Migration ops.json (Postgres) [packages/3-targets/3-targets/postgres/src/core/migrations/op-factory-call.ts](../../../packages/3-targets/3-targets/postgres/src/core/migrations/op-factory-call.ts) Same shape on the SQL side; demonstrates the pattern is target-agnostic.
Mongo wire commands [packages/2-mongo-family/6-transport/mongo-wire/src/wire-commands.ts](../../../packages/2-mongo-family/6-transport/mongo-wire/src/wire-commands.ts) Wire commands round-trip natively because MongoDB commands are JSON; the canonical example of the pattern's "JSON is the contract" property.

Related ADRs

Related patterns

  • Frozen-class AST + visitor — the in-memory half.
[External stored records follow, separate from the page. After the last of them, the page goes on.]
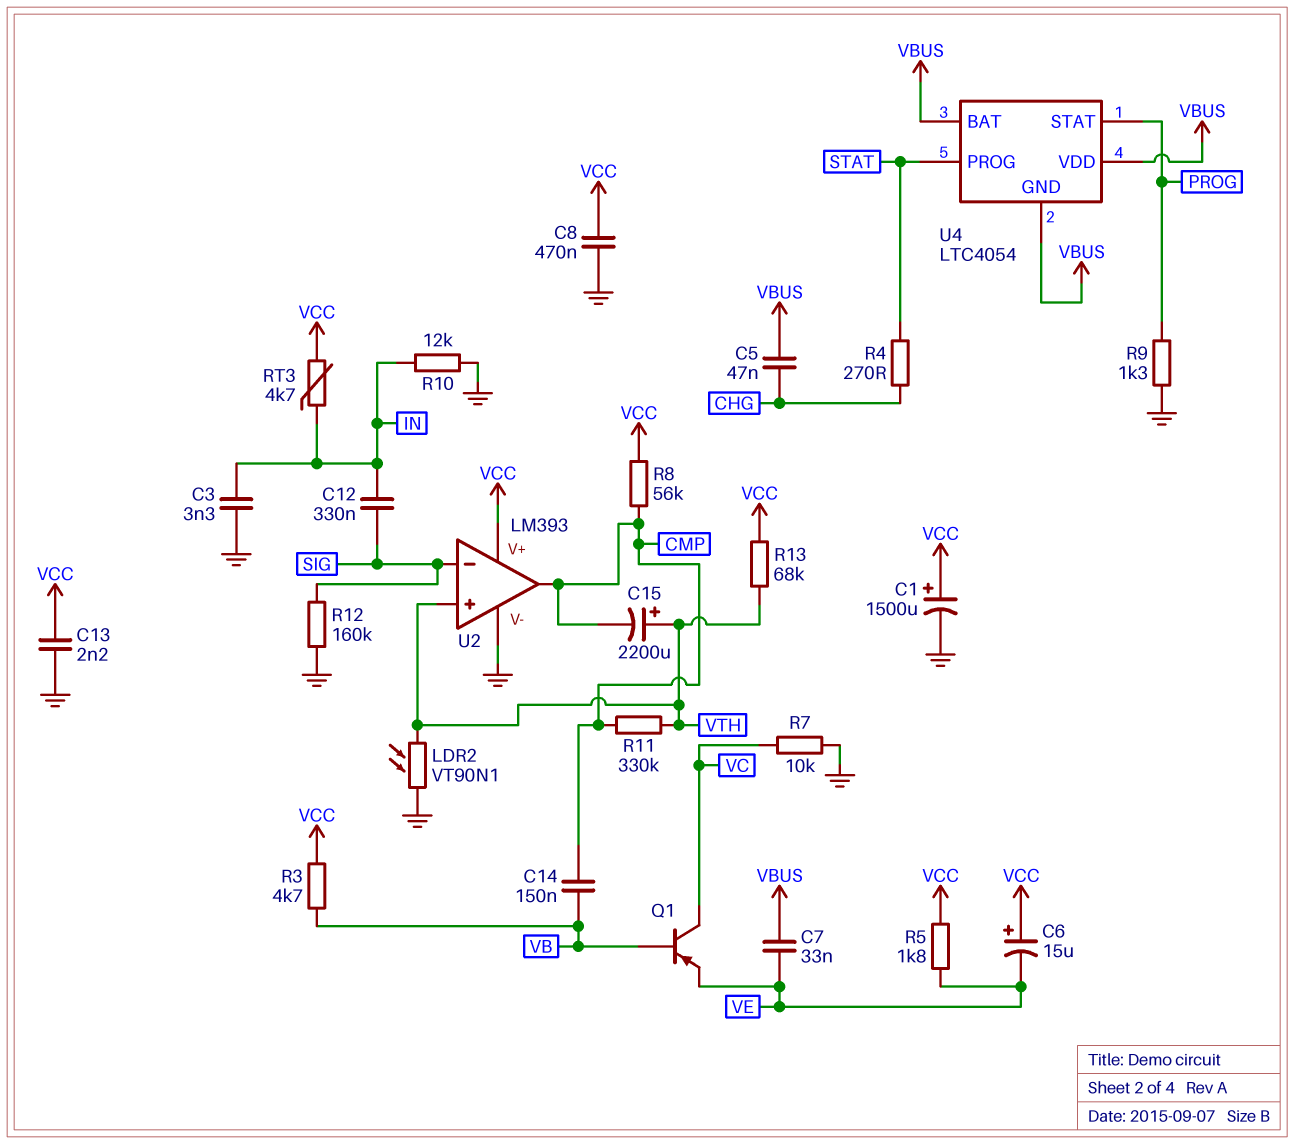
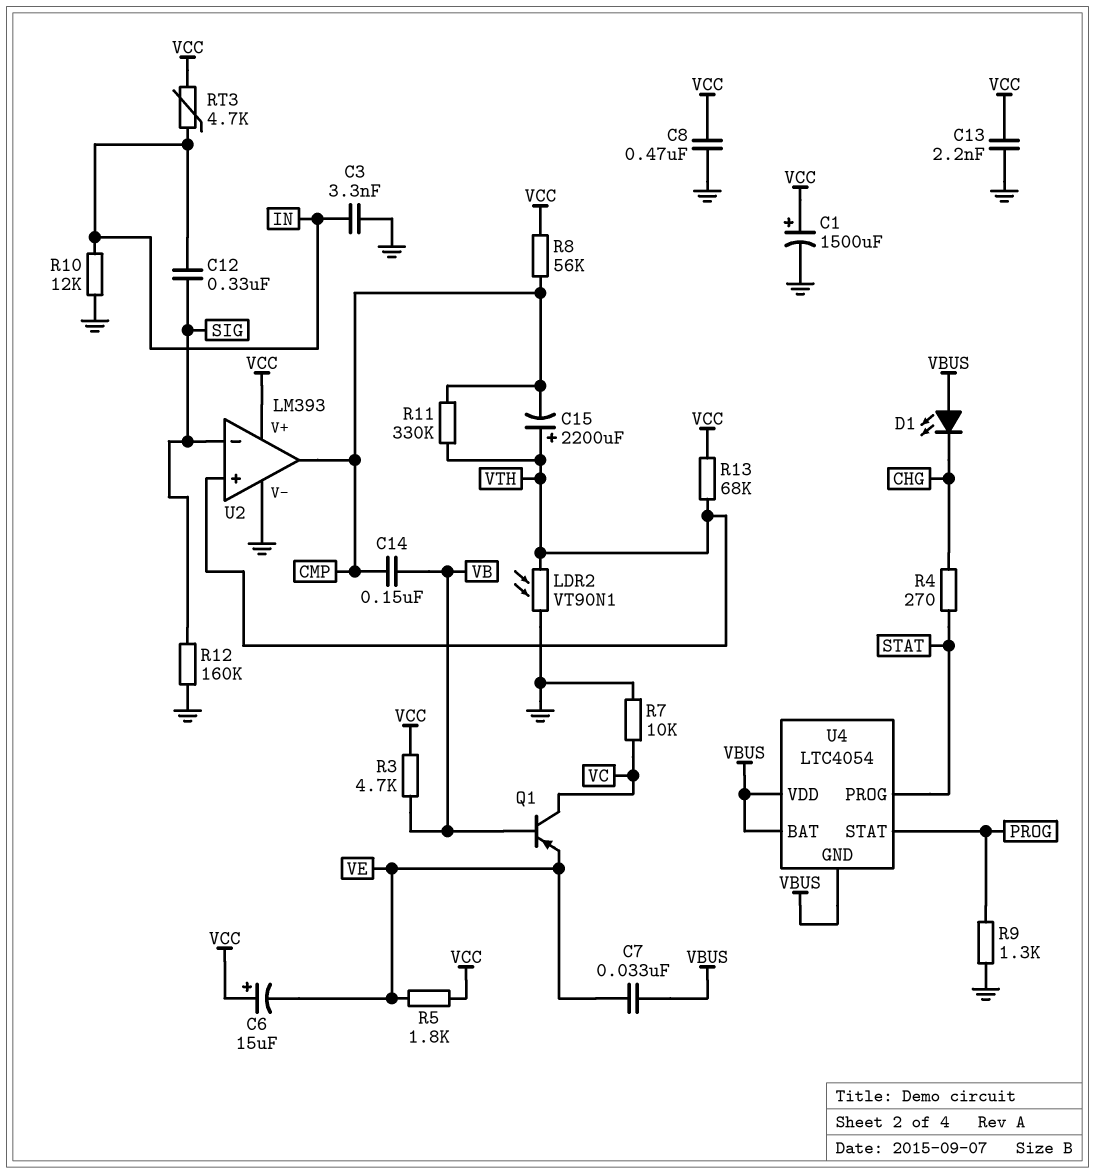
C5: 47nF (CHG, VBUS) -> none
D1: none -> LED (A VBUS, K CHG)

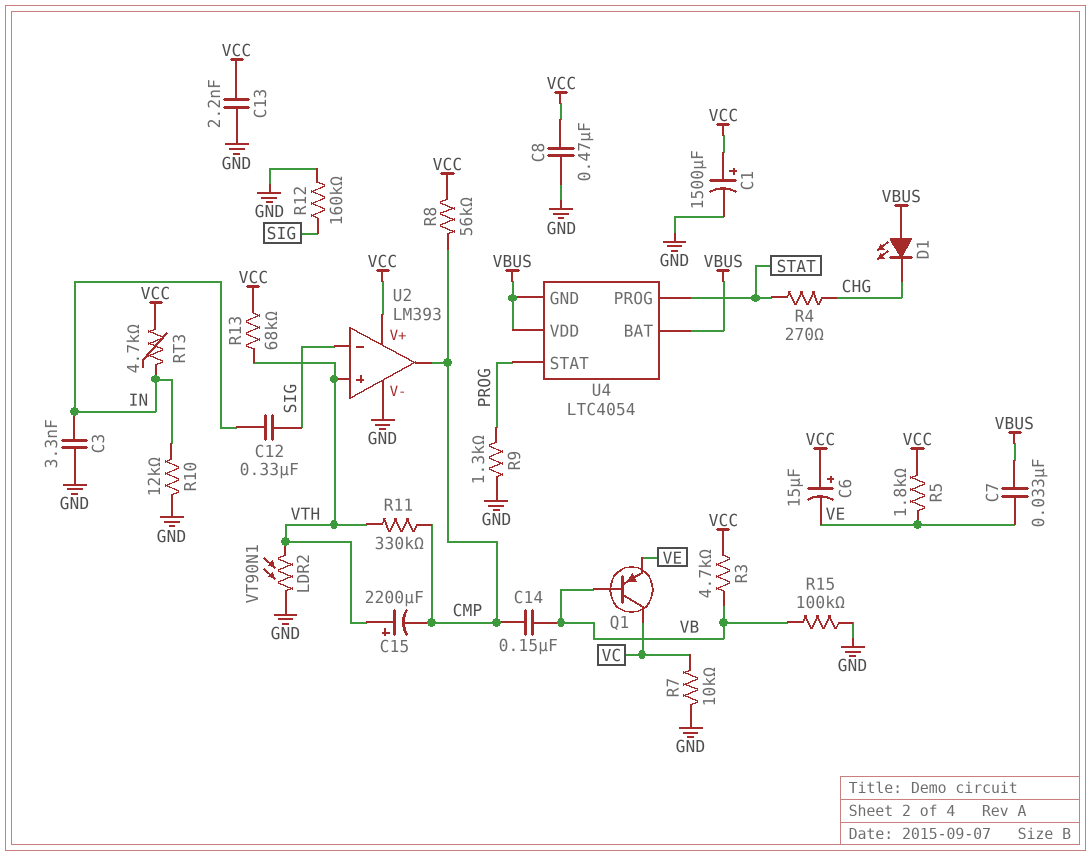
R15: none -> 100k (GND, VB)

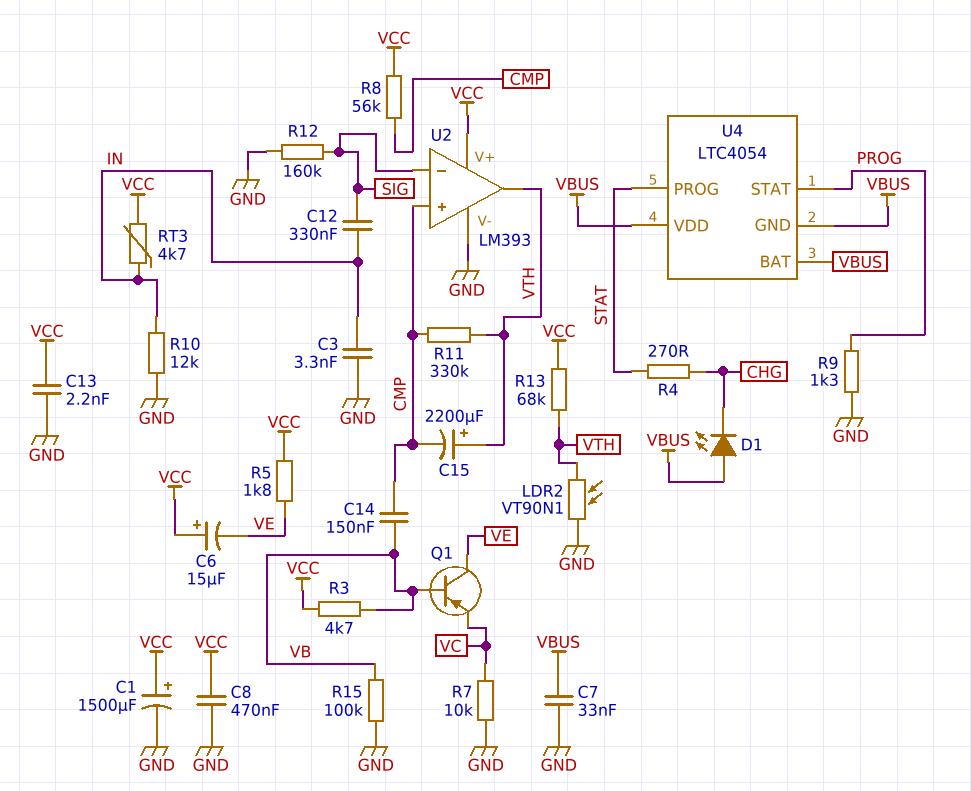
C7: 33nF (VBUS, VE) -> 33nF (GND, VBUS)
Q1: PNP (B VB, C VC, E VE) -> PNP (B VB, C VE, E VC)
U2 pin in+: VTH -> CMP
U2 pin out: CMP -> VTH

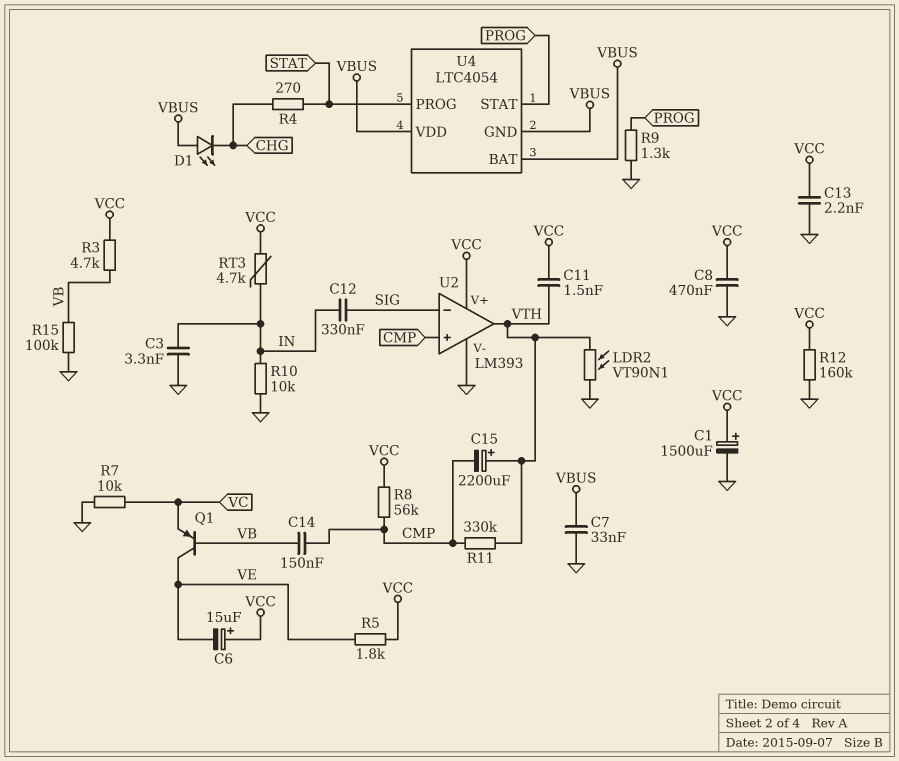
C11: none -> 1.5nF (VCC, VTH)
R10: 12k (GND, IN) -> 10k (GND, IN)
R12: 160k (GND, SIG) -> 160k (GND, VCC)
R13: 68k (VCC, VTH) -> none

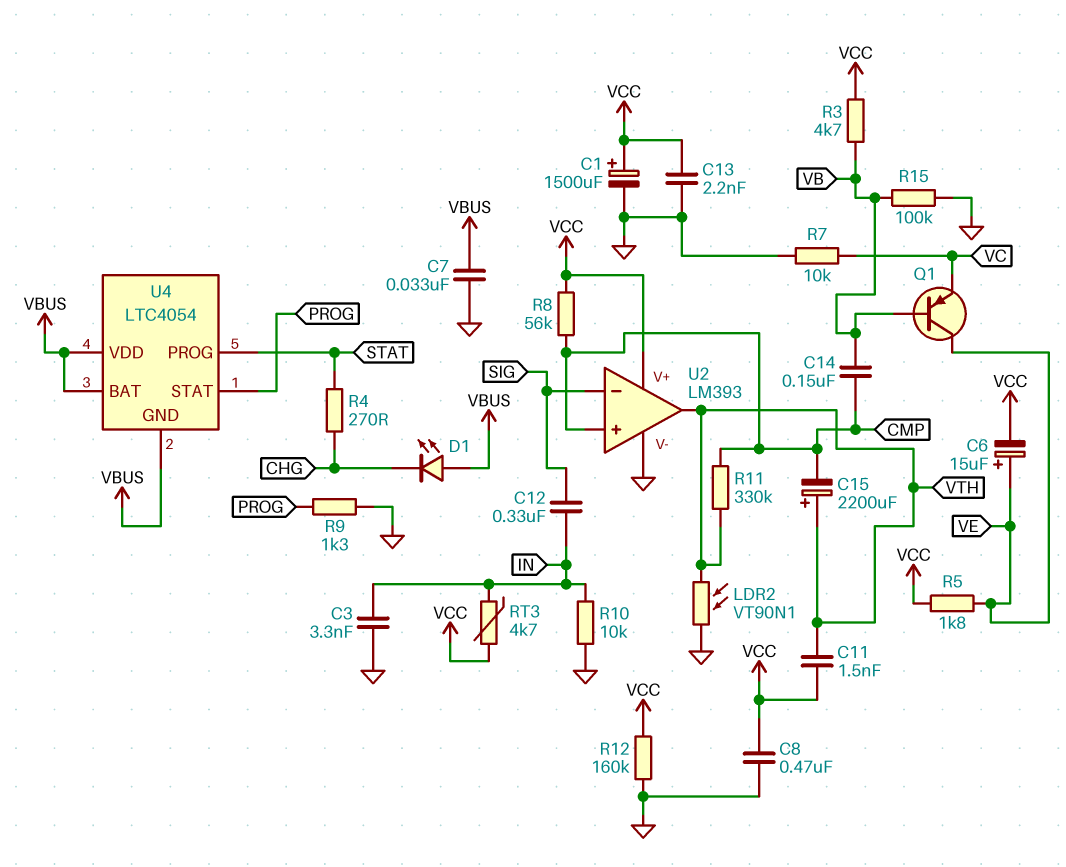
C6: 15uF (plus VCC, minus VE) -> 15uF (plus VE, minus VCC)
Almost every adopter of this pattern is also an adopter of that one; the two compose.
  • Three-layer polymorphic IR — the layering pattern that JSON-canonical IRs typically follow when targets extend the framework's kind set.

Cautions / common mistakes

  • Non-JSON-clean fields. A Map, Set, Date, or method-on-property field will silently round-trip wrong (a Date becomes a string; a Map becomes {}). Every class field should be a plain readonly value of a type with a stable JSON encoding.
  • Custom toJSON(). Once a class needs a custom toJSON() to serialise correctly, the in-memory shape and the JSON shape have diverged — the round-trip is no longer canonical. Surface the divergence rather than papering over it with toJSON().
  • Hashing the in-memory form. Identity must key off the JSON, not the class instances; in-memory representations can vary by Node version, by frozen-state, by V8 internals. The JSON is the only stable byte stream.
  • Skipping arktype validation at the boundary. A consumer that constructs class instances from an unverified JSON shape inherits every drift, every renamed field, every off-by-one-version mismatch. Validate at the boundary; trust inside it.